On May 15, 2025, the California Assembly enacted AB 1415, incorporating various amendments aimed at broadening the jurisdiction of the California Office of Health Care Affordability (OHCA). This legislation mandates that additional entities inform OHCA when they engage in material change transactions with health care entities. Among the notable modifications are clarifications that refine certain definitions and adjust the notification obligations associated with the bill.
Key Insights:
1. Notification Obligations: Although management services organizations (MSOs) and specific parent entities are excluded from the classification of “health care entities,” they remain obligated to notify OHCA when entering into material change transactions involving health care entities.
2. Definition Refinements: The amendments have clarified and restricted several definitions, which will influence the application of notice requirements under AB 1415.
3. Expanded Oversight: OHCA’s authority is set to broaden, allowing for the evaluation and potential regulation of additional entities, indicating an increase in oversight concerning health care transactions within California.
As the bill progresses, it is currently awaiting deliberation in the California Senate, which has until August 31, 2025, to act on it.
Summary of Amendments to AB 1415:
– MSOs and certain parent entities that own, operate, or manage a provider have been excluded from the “health care entity” definition. Nevertheless, these entities must still provide notice to OHCA when engaging in material change transactions with recognized health care entities, thus slightly refining their notification scope.
– The term “hospital,” within the context of defining a “health system,” has been explicitly defined to encompass general acute care hospitals, acute psychiatric hospitals, specialty hospitals, psychiatric health facilities, and chemical dependency recovery hospitals.
– The definition of “health system” now encompasses combinations of hospitals and various providers, rather than solely focusing on hospitals and physician organizations.
– The definition of “provider” has been revised to exclude entities that own, operate, or control other entities classified as providers.
– OHCA is empowered to conduct research and evaluations concerning payors, providers, MSOs, and fully integrated delivery systems to ascertain if these entities significantly impact health care cost, quality, equity, and workforce stability. Previously, MSOs were not included within OHCA’s evaluative scope.
– OHCA may establish data submission requirements for MSOs as necessary to fulfill its operational duties.

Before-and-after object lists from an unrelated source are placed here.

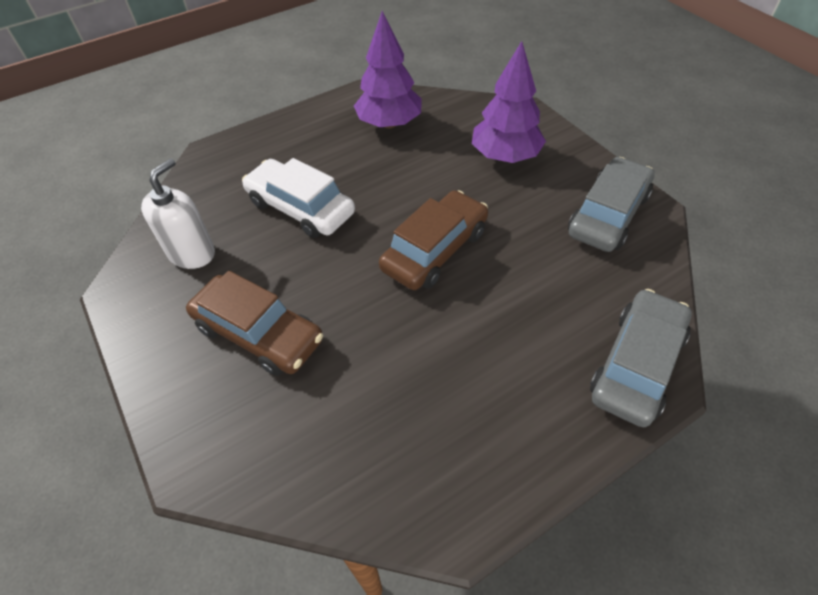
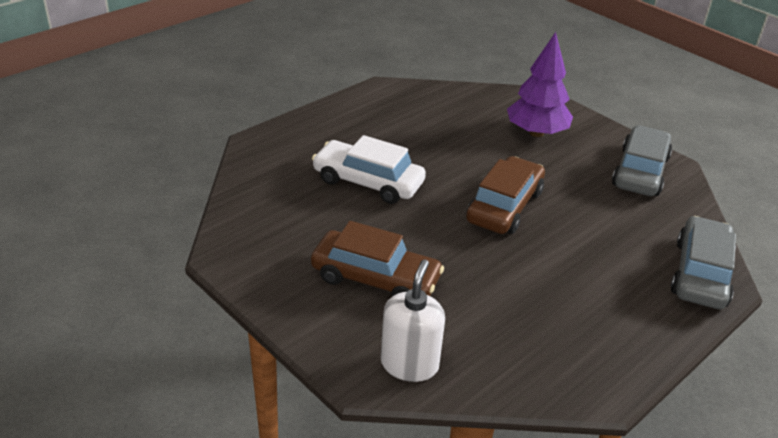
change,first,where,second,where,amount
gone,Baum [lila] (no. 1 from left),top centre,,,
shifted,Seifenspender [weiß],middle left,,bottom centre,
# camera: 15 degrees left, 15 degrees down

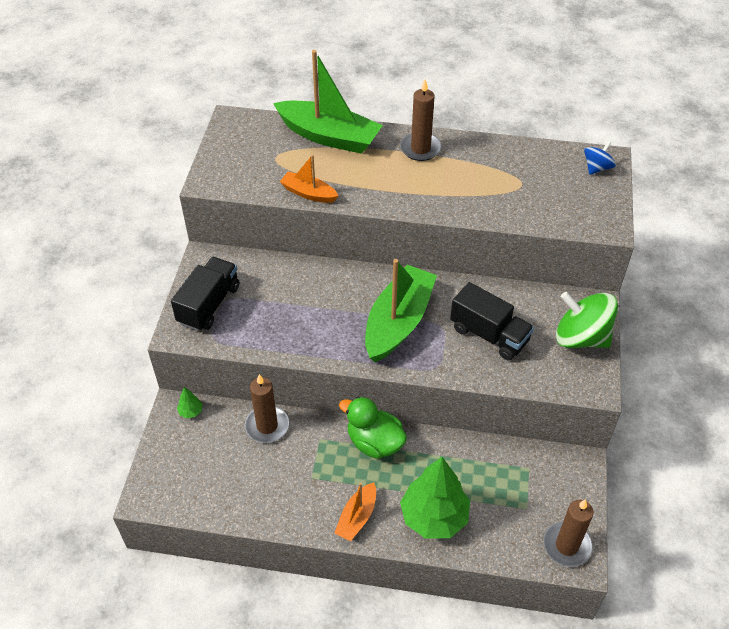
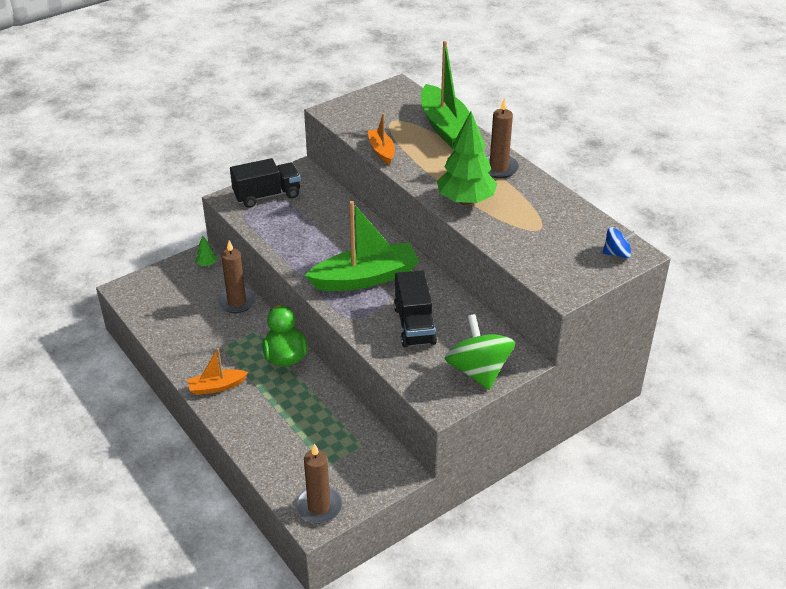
change,first,where,second,where,amount
shifted,Baum [grün] (no. 2 from left),bottom centre,,top centre,
# camera: 45 degrees right, 10 degrees down

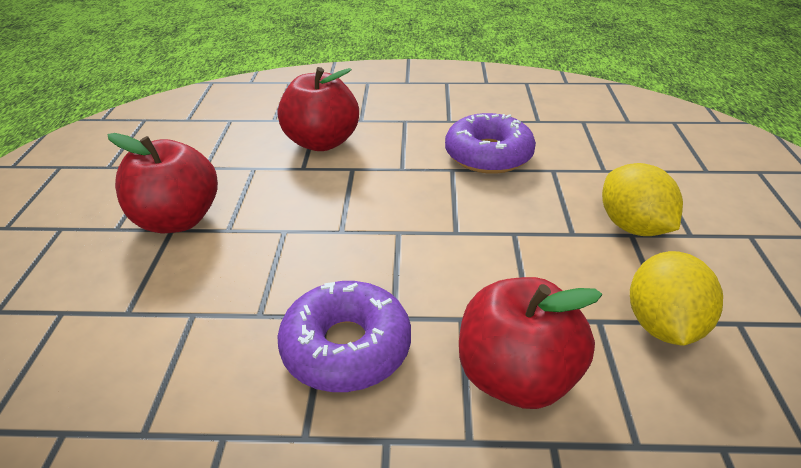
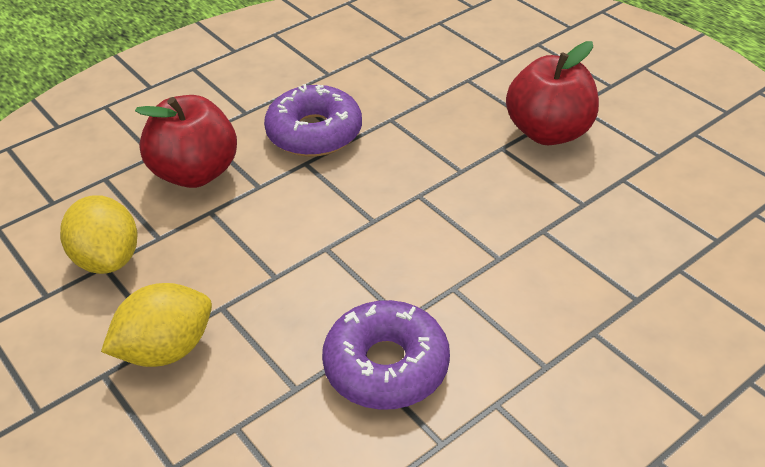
change,first,where,second,where,amount
gone,Apfel [rot] (no. 2 from left),top centre,,,
rotated,Zitrone [gelb] (no. 1 from left in the first image),middle right,Zitrone [gelb] (no. 2 from left),bottom left,60 degrees counterclockwise
# camera: 140 degrees right, 5 degrees up

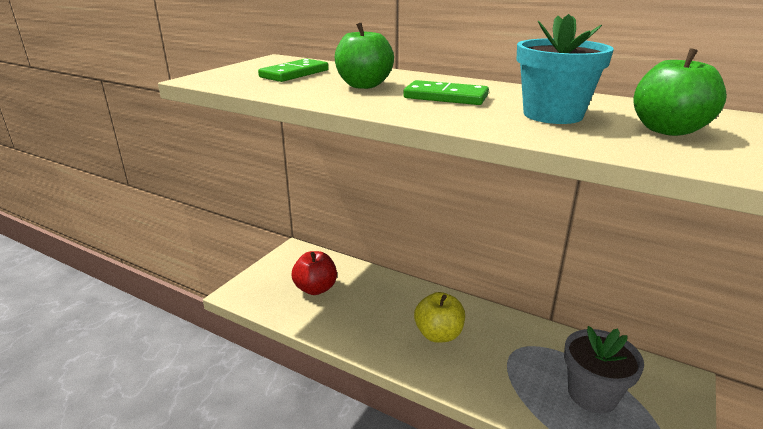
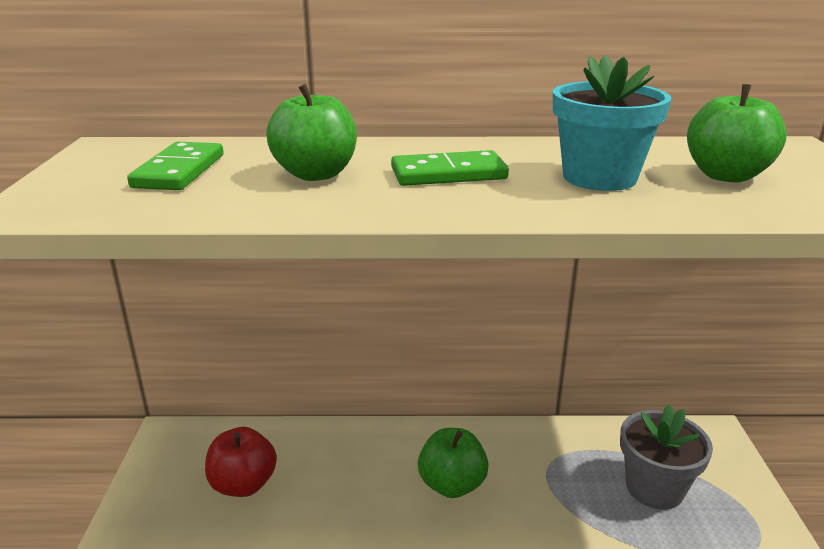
change,first,where,second,where,amount
repainted,Apfel [gelb],bottom centre,Apfel [grün] (no. 2 from left),bottom centre,
# camera: 30 degrees left, 0 degrees up

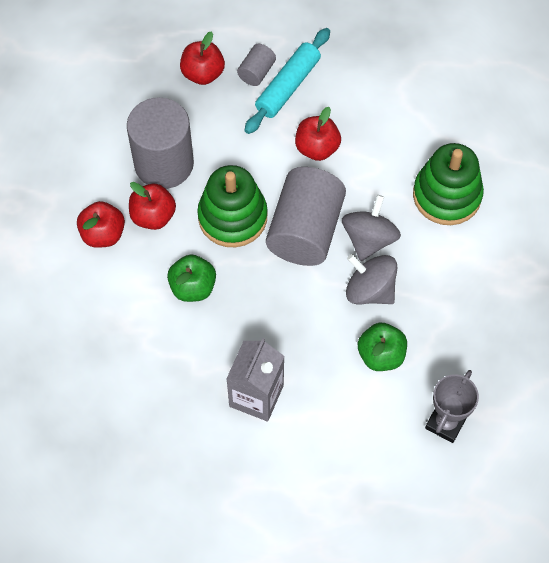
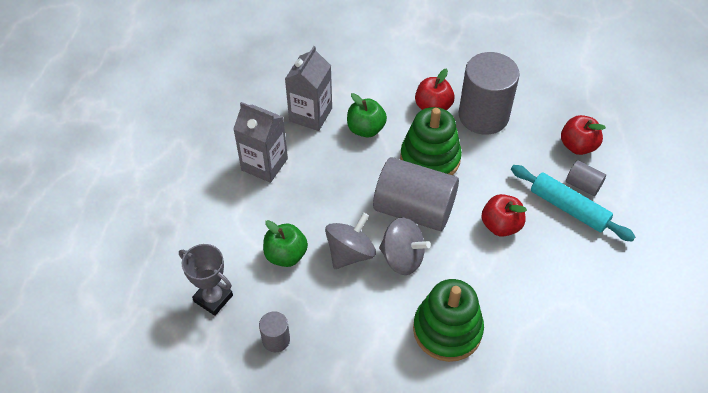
change,first,where,second,where,amount
gone,Apfel [rot] (no. 1 from left),middle left,,,
new,,,Getränkekarton [grau] (no. 2 from left),top centre,
new,,,Vollzylinder [grau] (no. 1 from left),bottom centre,
# camera: 95 degrees right, 10 degrees down

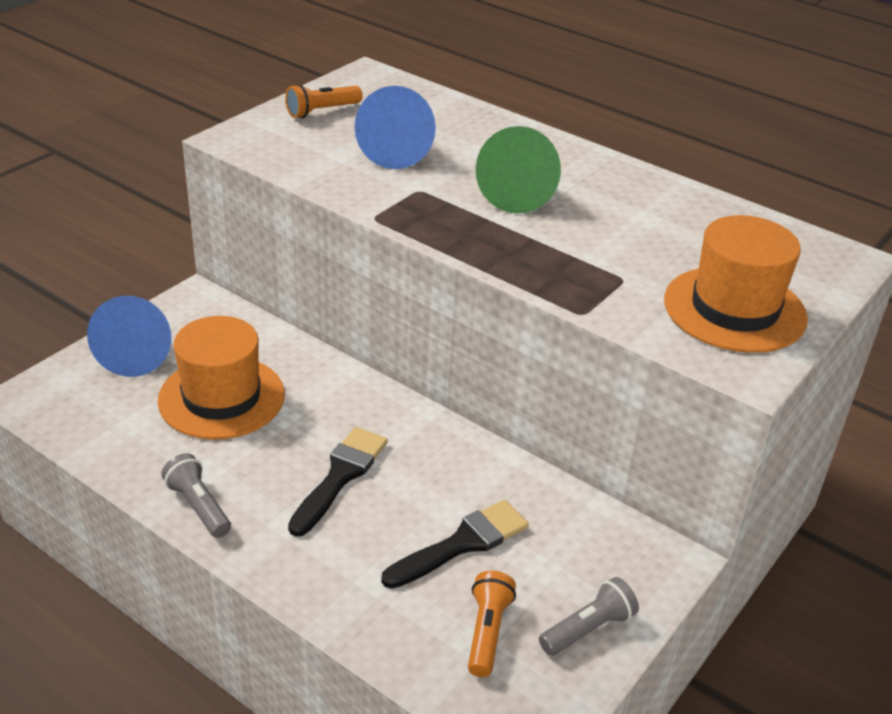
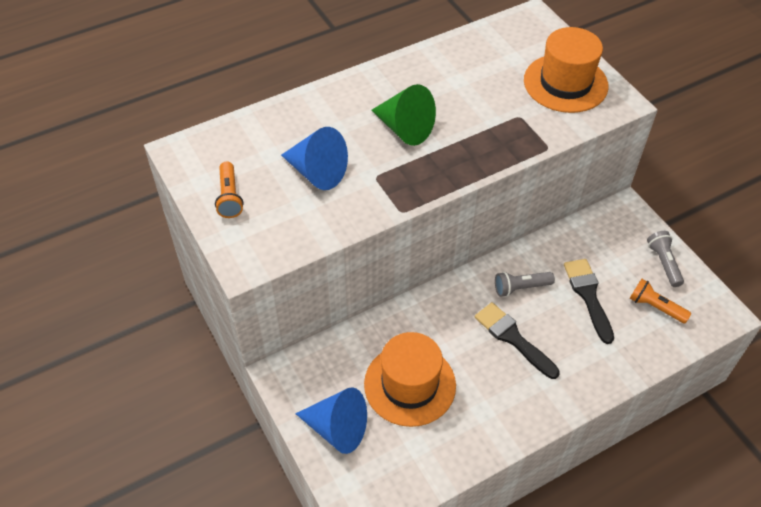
change,first,where,second,where,amount
shifted,Taschenlampe [grau] (no. 1 from left),bottom left,,middle right,
# camera: 65 degrees left, 15 degrees up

These amendments reflect California’s commitment to enhancing OHCA’s authority over a broader range of health care transactions within the state. Despite these revisions, the enactment of AB 1415 will impose additional notification responsibilities on MSOs and companies that own, control, or operate providers when entering into material change transactions with health care entities. This could further complicate the existing regulatory landscape and potentially hinder investment activities in California’s health care sector.